Today is the 11th anniversary of my late mother’s passing, according to the lunar Hebrew calendar AND the solar Gregorian calendar. To honor her memory, I lit a Yahrzeit candle:
This is the obituary of my mother that’s still online:
Louise (Sulkin) Koplow
Entered into rest August 12 at the age of 90 years, of Peabody, formerly of Lynn & Swampscott. Beloved wife of the late Aaron Koplow. Devoted mother of Ellen Koplow of Medford & Ann Koplow of Brighton. Cherished grandmother of Aaron David Fairbanks of Brighton. Loving sister of the late Emma Gordon, Elizabeth Rich, Esther Sulkin, Beatrice Plane, Ernest & Louis Sulkin. Dear aunt of many nieces, nephews, grand nieces, grand nephews & their families. She also leaves a large group of friends that she has known for decades. Services at Stanetsky-Hymanson Memorial Chapel, 10 Vinnin Street, SALEM/SWAMPSCOTT line on Thursday, Aug. 14 at 1:00 p.m. Interment at Cong. Ahabat Shalom Memorial Park, Danvers. Memorial week through Tuesday, August 19, daily from 2-5pm and 7-9pm at Woodbridge Assisted Living, 240 Lynnfield St, Peabody. In lieu of flowers, expressions of sympathy may be made in her memory to the American Heart Assoc., 20 Speen St., Framingham, MA 01701.

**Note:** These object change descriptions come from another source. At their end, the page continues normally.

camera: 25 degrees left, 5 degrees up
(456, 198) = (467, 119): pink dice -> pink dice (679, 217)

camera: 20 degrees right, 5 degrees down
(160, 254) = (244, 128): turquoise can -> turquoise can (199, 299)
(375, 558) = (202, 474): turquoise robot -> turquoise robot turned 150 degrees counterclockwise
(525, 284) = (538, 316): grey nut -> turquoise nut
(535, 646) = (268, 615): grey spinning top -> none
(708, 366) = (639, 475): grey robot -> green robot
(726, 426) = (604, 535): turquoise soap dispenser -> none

I miss my mother, who had a huge influence on me, every day. As the years go by, I have more “conversations” with her in my head. I can still hear her voice, saying my name, with a mixture of love, concern, worry, and anticipation. Here are other things I can hear her say, in her special voice:
Everything worth doing is worth doing well.

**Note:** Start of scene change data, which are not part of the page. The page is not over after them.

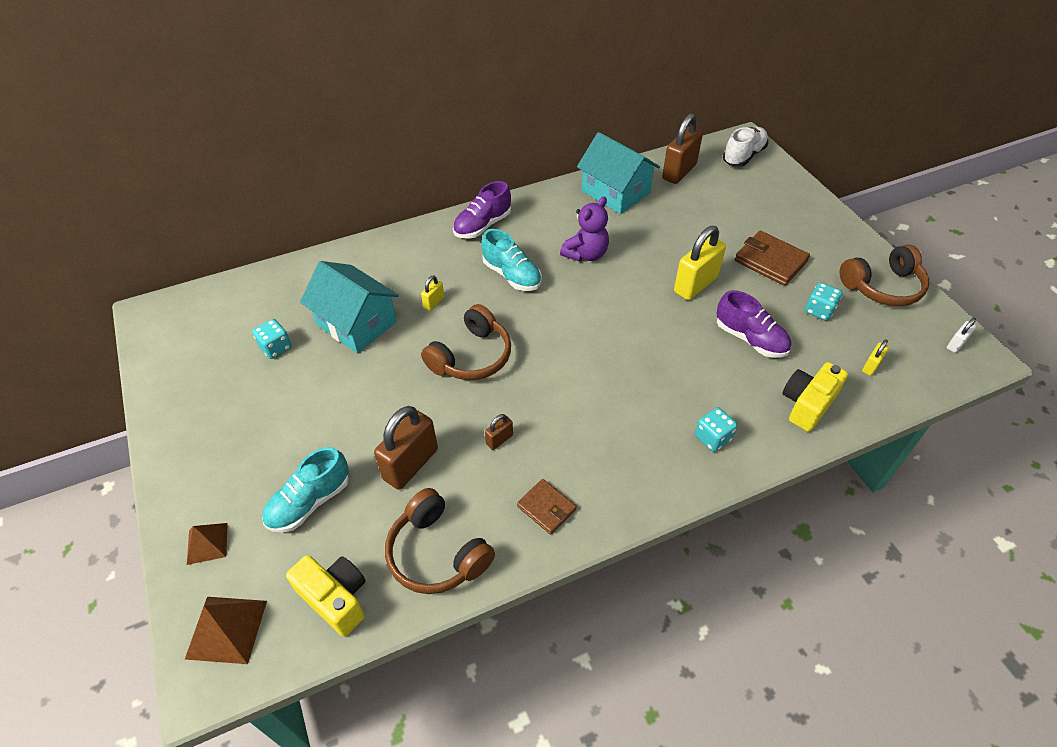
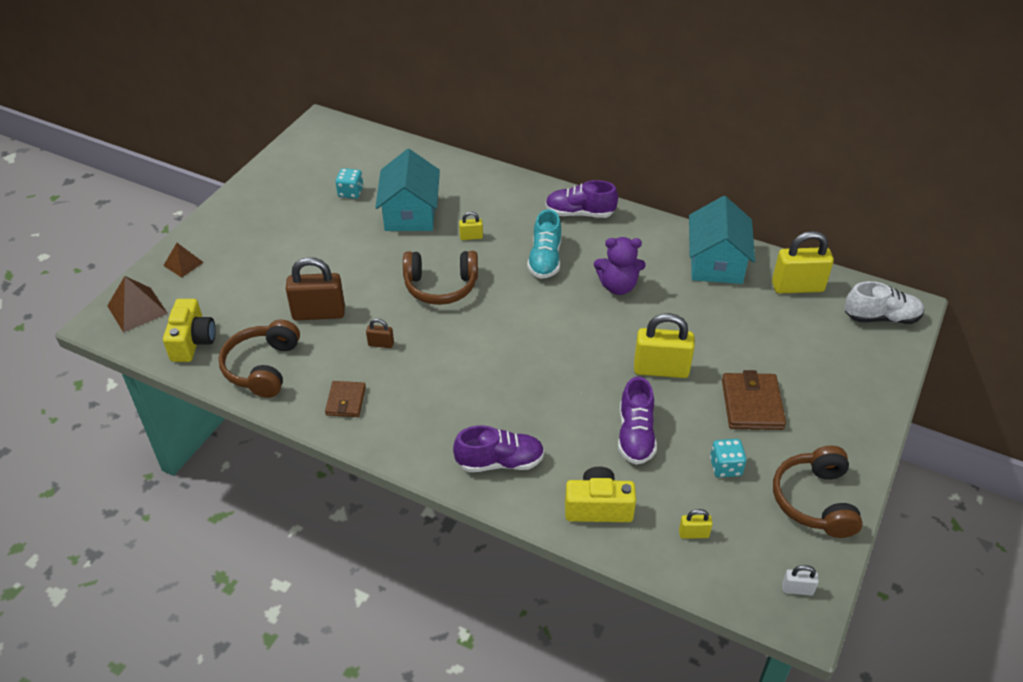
camera: 50 degrees right, 5 degrees down
(309, 502) = (248, 286): turquoise shoe -> none
(679, 172) = (797, 287): brown padlock -> yellow padlock
(712, 438) = (500, 462): turquoise dice -> purple shoe
(882, 287) = (815, 501): brown headphones -> brown headphones turned 60 degrees clockwise

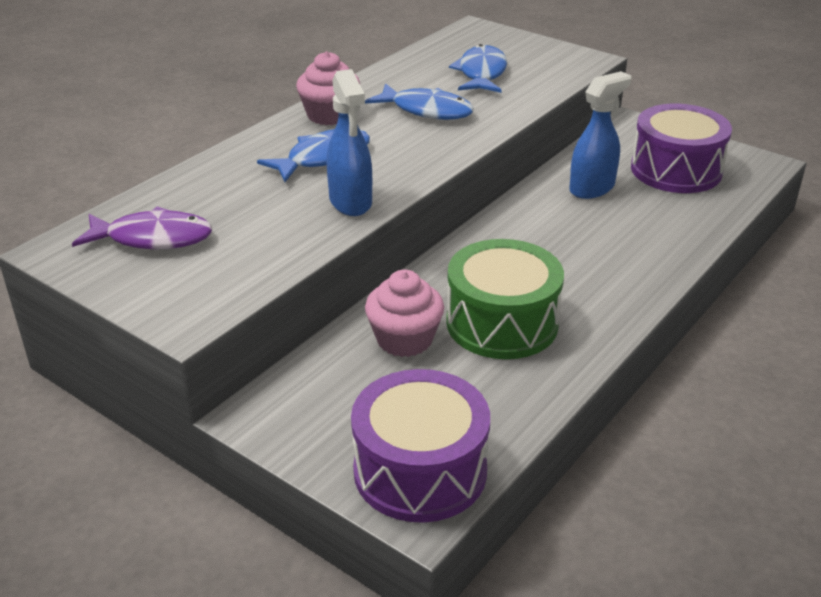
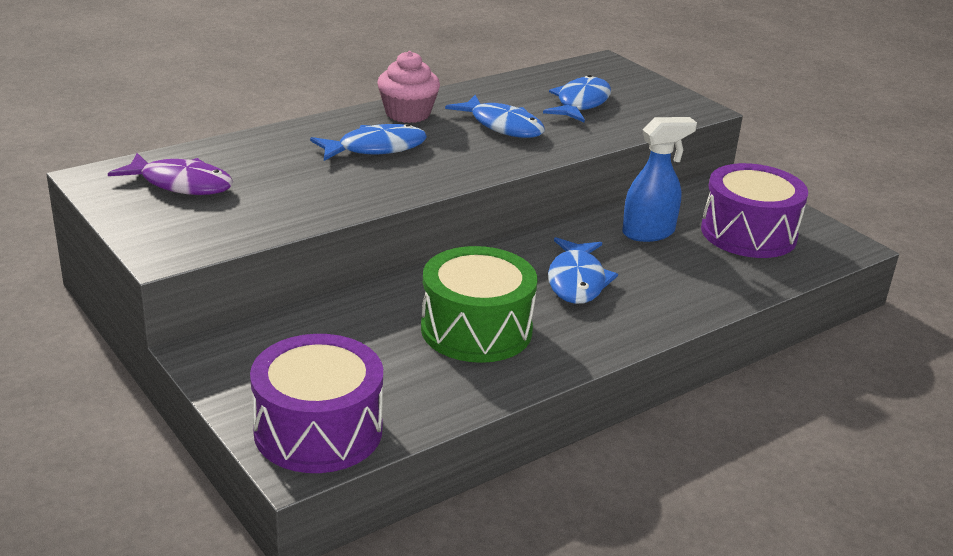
camera: 15 degrees right, 5 degrees down
(350, 202) = (374, 189): blue spray bottle -> none
(404, 339) = (376, 323): pink cupcake -> none
(560, 251) = (576, 281): none -> blue fish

There’s a place for everything and everything in its place.
If at first you don’t succeed, try, try again.
I can also hear her infectious laugh and see her dancing and clapping at holidays and celebrations. She loved my father’s sense of humor but she would kick him under the table when she thought he had gone too far with a teasing joke. She was thoughtful, kind, and welcoming to all. She didn’t like surprises, but she appreciated the wedding anniversary surprise party my sister organized for our parents. My mother loved living near the ocean and she spent a lot of time in the sun on the beach.

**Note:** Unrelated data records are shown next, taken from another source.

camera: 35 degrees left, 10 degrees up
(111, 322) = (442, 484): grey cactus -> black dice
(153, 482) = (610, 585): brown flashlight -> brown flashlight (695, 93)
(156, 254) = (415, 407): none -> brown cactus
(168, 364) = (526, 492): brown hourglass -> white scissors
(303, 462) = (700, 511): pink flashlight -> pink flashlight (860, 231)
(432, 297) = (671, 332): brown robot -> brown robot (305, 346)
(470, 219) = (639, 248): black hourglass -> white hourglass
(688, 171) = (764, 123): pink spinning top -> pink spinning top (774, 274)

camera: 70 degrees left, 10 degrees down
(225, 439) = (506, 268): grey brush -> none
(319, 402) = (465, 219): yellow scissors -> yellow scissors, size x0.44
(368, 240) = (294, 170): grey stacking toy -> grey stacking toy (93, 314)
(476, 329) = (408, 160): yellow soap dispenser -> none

My mother was very clean and neat and she did not want a pet in our house. However, after my first heart surgery at age 10, she let me get my heart’s desire — a kitty. She loved that cat, too, and after Tuffy died at age 13, my mother told me she saw a bird in the yard she thought was Tuffy reincarnated. Although reincarnation didn’t really fit in with the Orthodox Jewish beliefs my mother adopted after she married my father, I think that reflected how she chose to grieve — to believe that a beloved spirit still existed. Like my mother did with Tuffy, I see my mother in other beings, everywhere.
Yesterday, consciously or unconsciously, I took many photos to fit today’s post.
Here’s a favorite photo of my mother:
Here‘s a song that my father sang to my mother on another anniversary celebration:
Thanks to my mother, to all who loved her, and to you — of course! — for reading this post, today.